As recently as a week ago, a Goldman spokesman emphasized that the firm had tried only to hedge its mortgage holdings in 2007 and said the firm had not been net short in that market.
The firm said in its annual report this month that it did not know back then where housing was headed, a sentiment expressed by Mr. Blankfein the last time he appeared before Congress.
“We did not know at any minute what would happen next, even though there was a lot of writing,” he told the Financial Crisis Inquiry Commission in January.
It is not known how much money in total Goldman made on its negative housing bets. Only a handful of e-mail messages were released Saturday, and they do not reflect the complete record.
The Senate subcommittee began its investigation in November 2008, but its work attracted little attention until a series of hearings in the last month. The first focused on lending practices at Washington Mutual, which collapsed in 2008, the largest bank failure in American history; another scrutinized deficiencies at several regulatory agencies, including the Office of Thrift Supervision and the Federal Deposit Insurance Corporation.
A third hearing, on Friday, centered on the role that the credit rating agencies — Moody’s, Standard & Poor’s and Fitch — played in the financial crisis. At the end of the hearing, Mr. Levin offered a preview of the Goldman hearing scheduled for Tuesday.

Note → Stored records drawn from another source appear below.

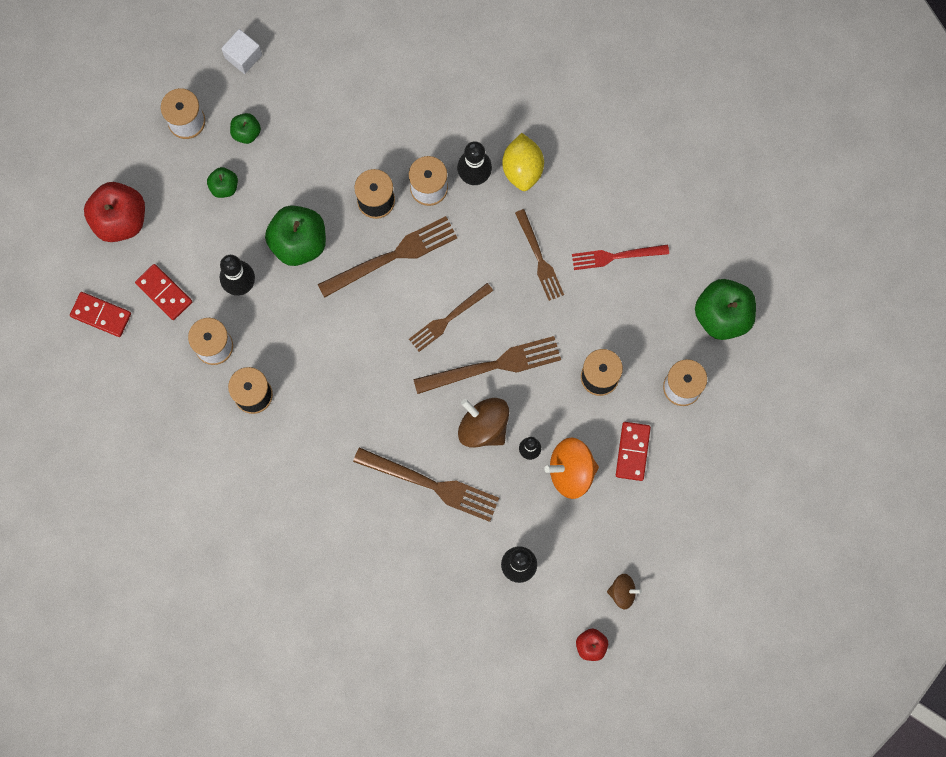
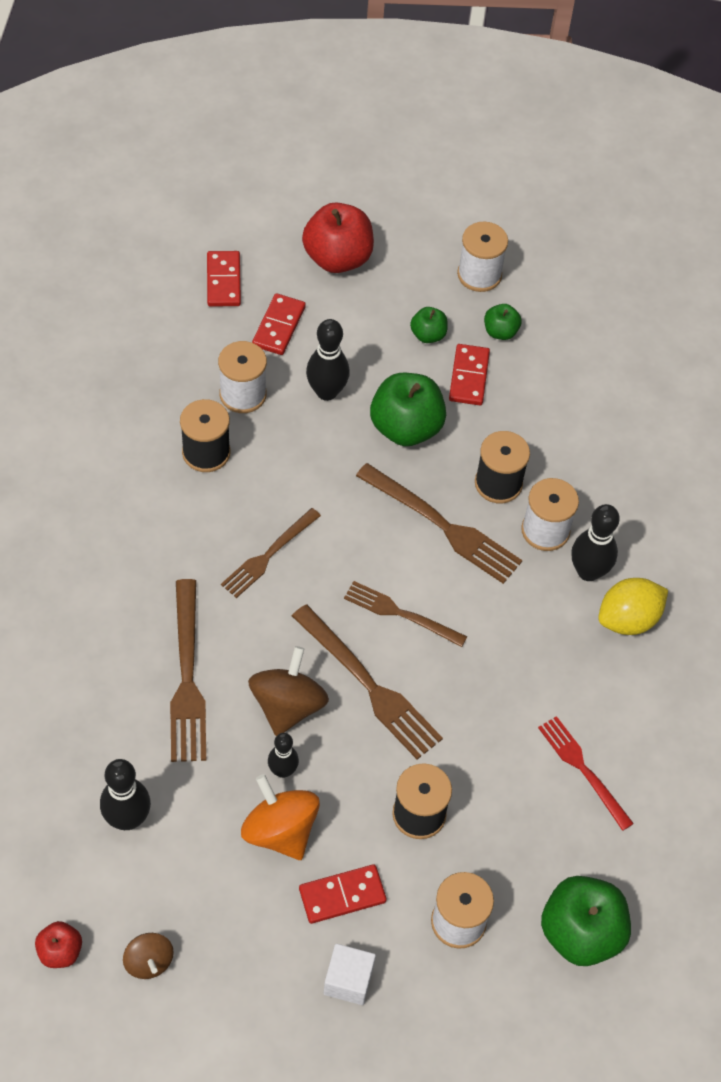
camera: 60 degrees right, 20 degrees down
(243, 56) = (582, 297): white cube -> white cube (348, 980)
(275, 175) = (469, 377): none -> red domino
(539, 258) = (530, 682): brown fork -> brown fork (268, 555)

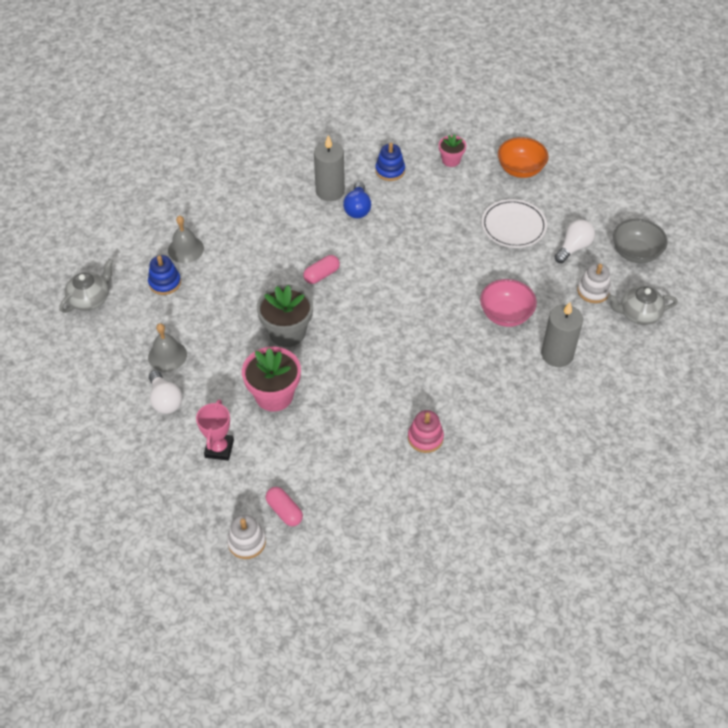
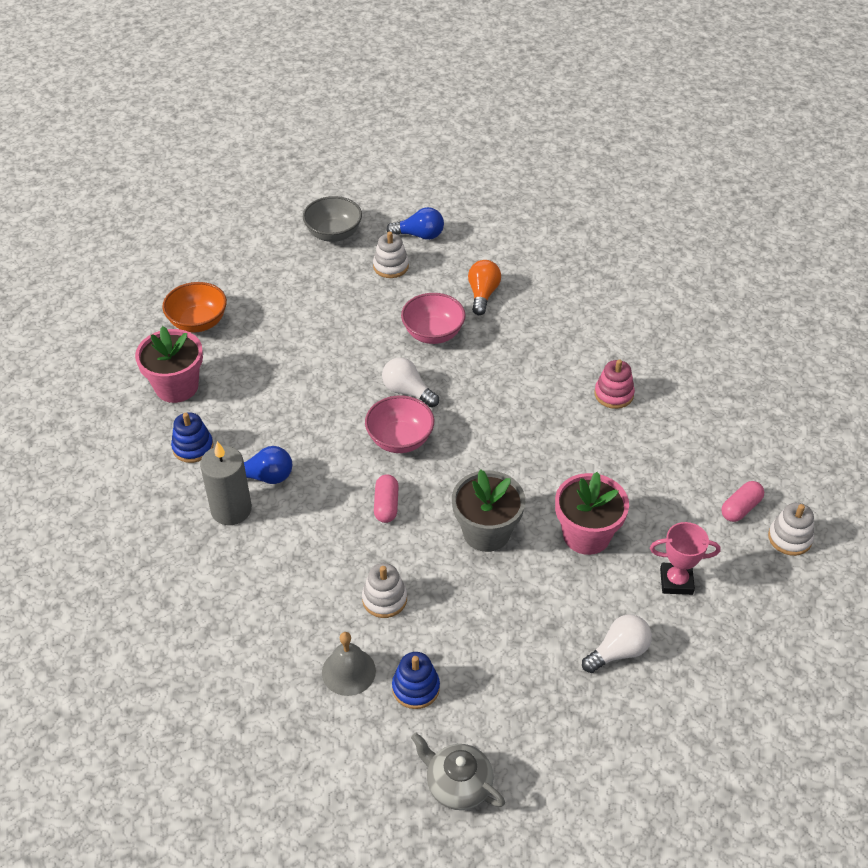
camera: 95 degrees left, 5 degrees down
(167, 355) = (546, 662): grey bell -> none
(238, 270) = (384, 599): none -> white stacking toy
(321, 275) = (386, 505): pink capsule -> pink capsule turned 45 degrees clockwise
(386, 286) = (400, 440): none -> pink bowl
(451, 160) = (176, 387): pink flower pot -> pink flower pot, size x1.78
(513, 226) = (295, 328): white plate -> none
(557, 354) = (483, 294): grey candle -> orange light bulb
(573, 248) = (327, 280): white light bulb -> white light bulb (407, 391)
(638, 314) = (419, 235): grey teapot -> blue light bulb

“Our investigation has found that investment banks such as Goldman Sachs were not market makers helping clients,” Mr. Levin said, referring to testimony given by Mr. Blankfein in January. “They were self-interested promoters of risky and complicated financial schemes that were a major part of the 2008 crisis. They bundled toxic and dubious mortgages into complex financial instruments, got the credit-rating agencies to label them as AAA safe securities, sold them to investors, magnifying and spreading risk throughout the financial system, and all too often betting against the financial instruments that they sold, and profiting at the expense of their clients.”
The transaction at the center of the S.E.C.’s case against Goldman also came up at the hearings on Friday, when Mr. Levin discussed it with Eric Kolchinsky, a former managing director at Moody’s. The mortgage-related security was known as Abacus 2007-AC1, and while it was created by Goldman, the S.E.C. contends that the firm misled investors by not disclosing that it had allowed a hedge fund manager, John A. Paulson, to select mortgage bonds for the portfolio that would be most likely to fail. That charge is at the core of the civil suit it filed against Goldman.
Moody’s was hired by Goldman to rate the Abacus security. Mr. Levin asked Mr. Kolchinsky, who for most of 2007 oversaw the ratings of collateralized debt obligations backed by subprime mortgages, if he had known of Mr. Paulson’s involvement in the Abacus deal.
“I did not know, and I suspect — I’m fairly sure that my staff did not know either,” Mr. Kolchinsky said.
Mr. Levin asked whether details of Mr. Paulson’s involvement were “facts that you or your staff would have wanted to know before rating Abacus.” Mr. Kolchinsky replied: “Yes, that’s something that I would have personally wanted to know.”
Mr. Kolchinsky added: “It just changes the whole dynamic of the structure, where the person who’s putting it together, choosing it, wants it to blow up.”
The Senate announced that it would convene a hearing on Goldman Sachs within a week of the S.E.C.’s fraud suit. Some members of Congress questioned whether the two investigations had been coordinated or linked.
Mr. Levin’s staff said there was no connection between the two investigations. They pointed out that the subcommittee requested the appearance of the Goldman executives and employees well before the S.E.C. filed its case.